Can toddlers really do chores? Yes. Even at this early age, children should begin helping to keep the home as it should be. Will they do a perfect job? No. They will, however, begin the learning process of doing certain chores and gain the realization that they are important in contributing to the work that needs to be done.
All chores done by toddlers need to be supervised by adults. Time spent teaching children at this level will pay big dividends in the years to come when the children are able to do many things without total supervision. Toddler chores are done alongside adults. Keeping children busy helping out at this age prevents their doing things that cause more messes to be cleaned up. Toddlers are usually eager to help and have that look of satisfaction on their faces when they are praised for their efforts.
Here are some things toddlers can do:Pick up/put away toys. It is helpful to make a game of this. Counting to ten slowly as toys are put away and trying to get them all put away by the end of the count makes a fun game of the task. Help unload the dishwasher. Toddlers can put away silver or plastic items that can be reached. They may need a step stool to reach the silverware drawer. Dust larger items with a feather duster as someone else dusts the smaller items. Use a small broom or Swiffer to help dust the floor. Pick up dirty clothes and put them in the hamper. Put clean clothes away in drawers that can be reached with a step stool, and carry clean clothes to rooms where they belong. Help scrub spots off the floor. Pick up things that are dropped as cooking is done. Stir some things that are being mixed in the kitchen. Dust baseboards. Take clothes out of the dryer and put them in the laundry basket. Carry dirty silverware from the table to the kitchen after eating. Throw paper plates and cups in the trash after eating. Go get items for mommy and daddy. Take items to others as directed.
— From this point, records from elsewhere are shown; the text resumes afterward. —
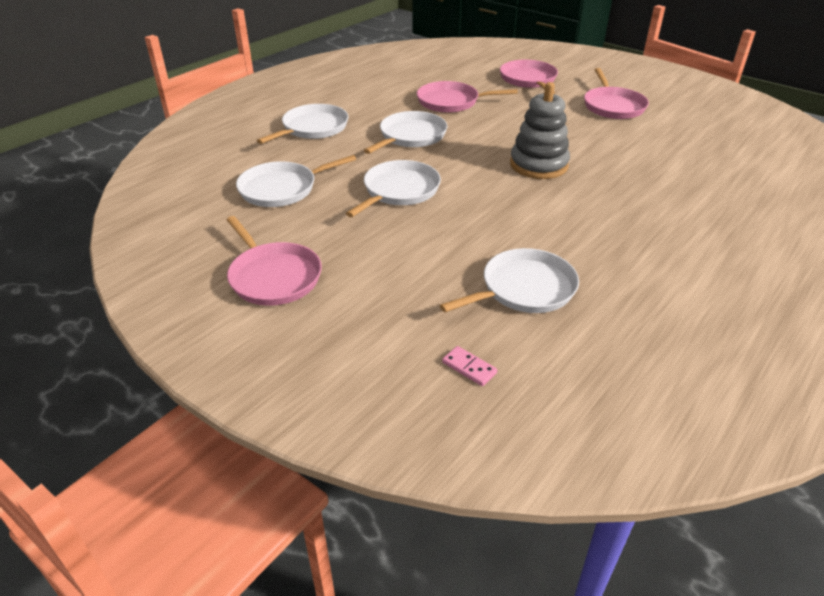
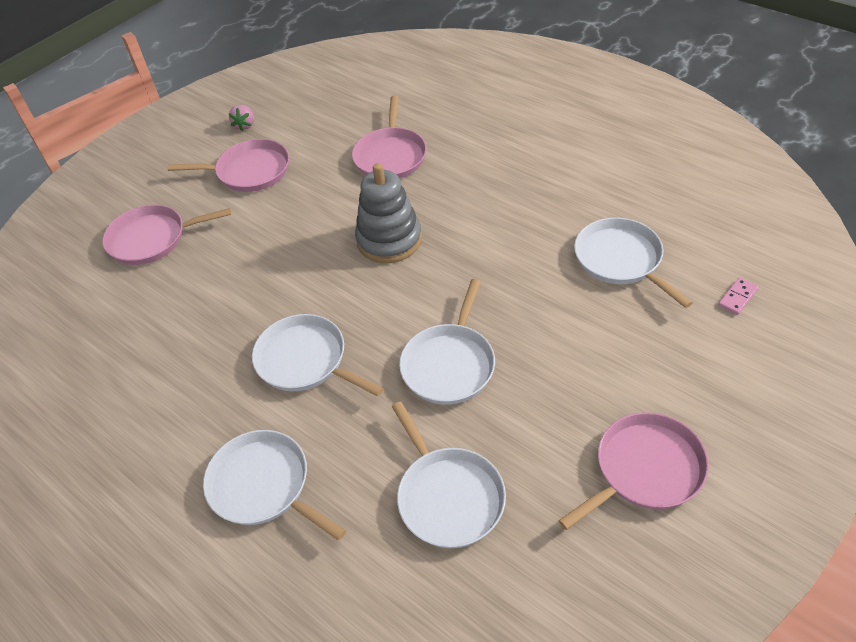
camera: 85 degrees left, 10 degrees up
(399, 191) = (449, 364): white pan -> white pan turned 105 degrees counterclockwise
(451, 102) = (204, 320): pink pan -> pink pan (390, 156)
(673, 101) = (245, 125): none -> pink strawberry

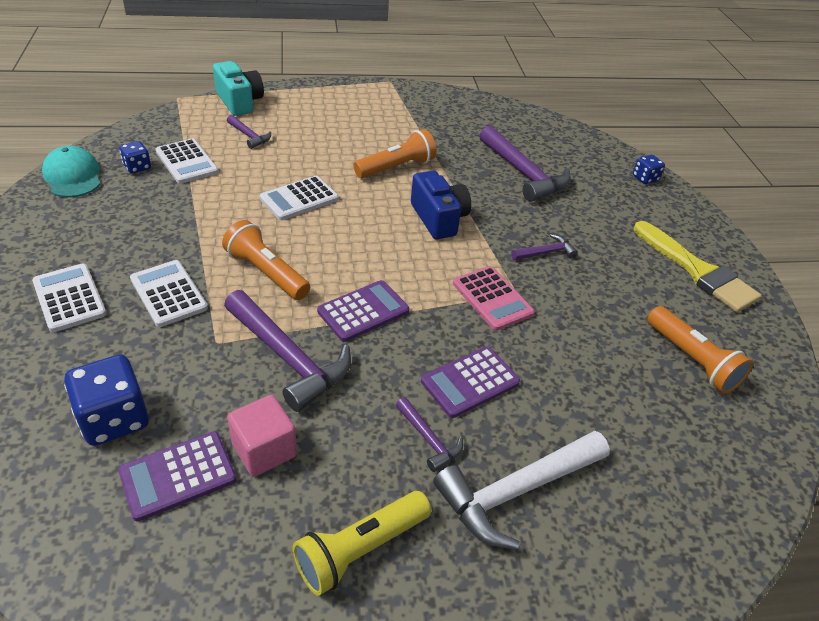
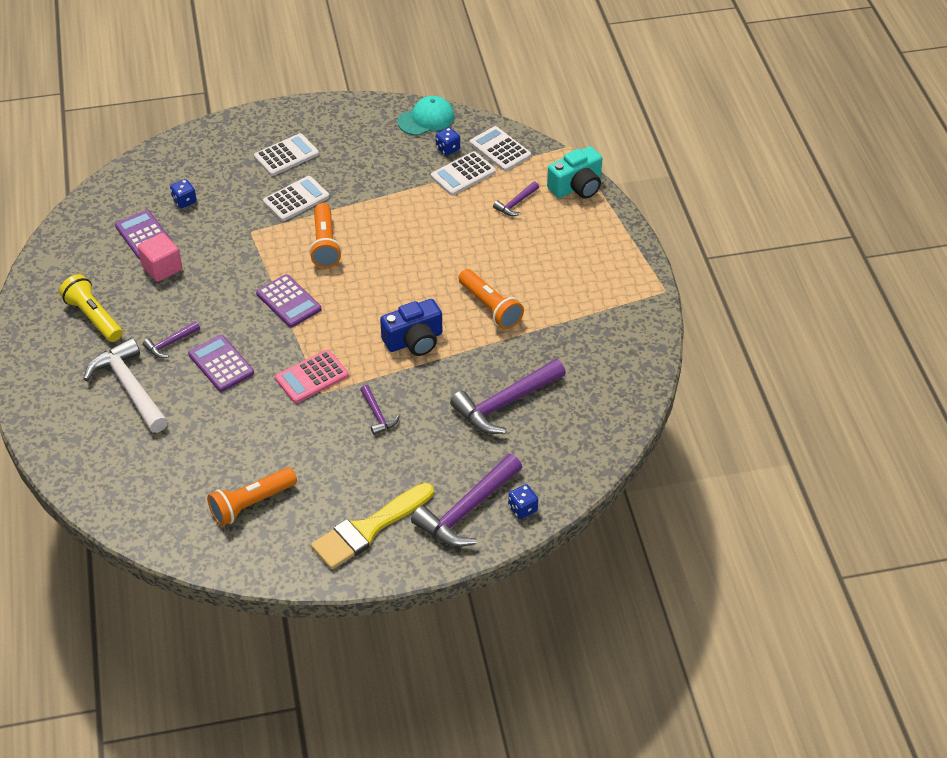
camera: 90 degrees right, 5 degrees up
(114, 419) = (184, 201): blue dice -> blue dice, size x0.54
(266, 273) = (325, 244): orange flashlight -> orange flashlight turned 135 degrees clockwise
(288, 358) = (238, 268): purple hammer -> purple hammer (467, 510)
(299, 199) = (424, 249): white calculator -> white calculator (500, 149)

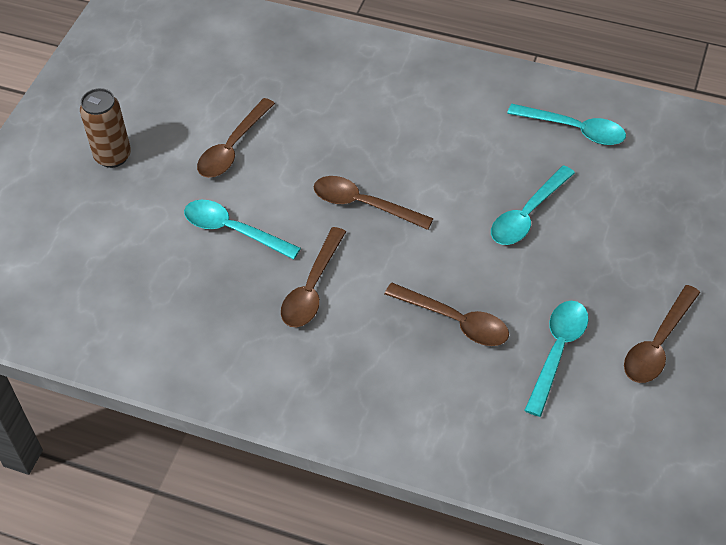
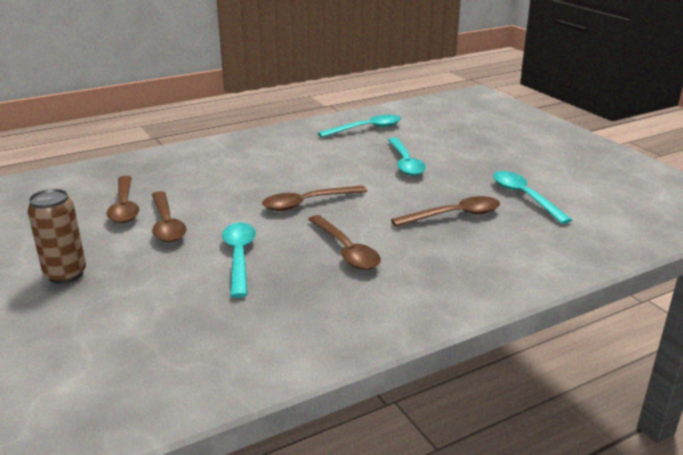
camera: 50 degrees left, 25 degrees down
(233, 230) = (239, 257): turquoise spoon -> turquoise spoon turned 105 degrees clockwise
(657, 344) = (556, 170): brown spoon -> brown spoon (124, 207)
We tend to underestimate what children can do. In days gone by, it was necessary for children to help in families in order to survive. Children knew they were of value to the family as they performed necessary tasks. We have so many helpful tools now that we tend to allow children to have too much time on their hands. Self esteem is achieved by actually being worth something. Children find self worth through achievement of worthwhile activities. We rob our children of this wonderful feeling when they are not allowed to participate in doing things that have value.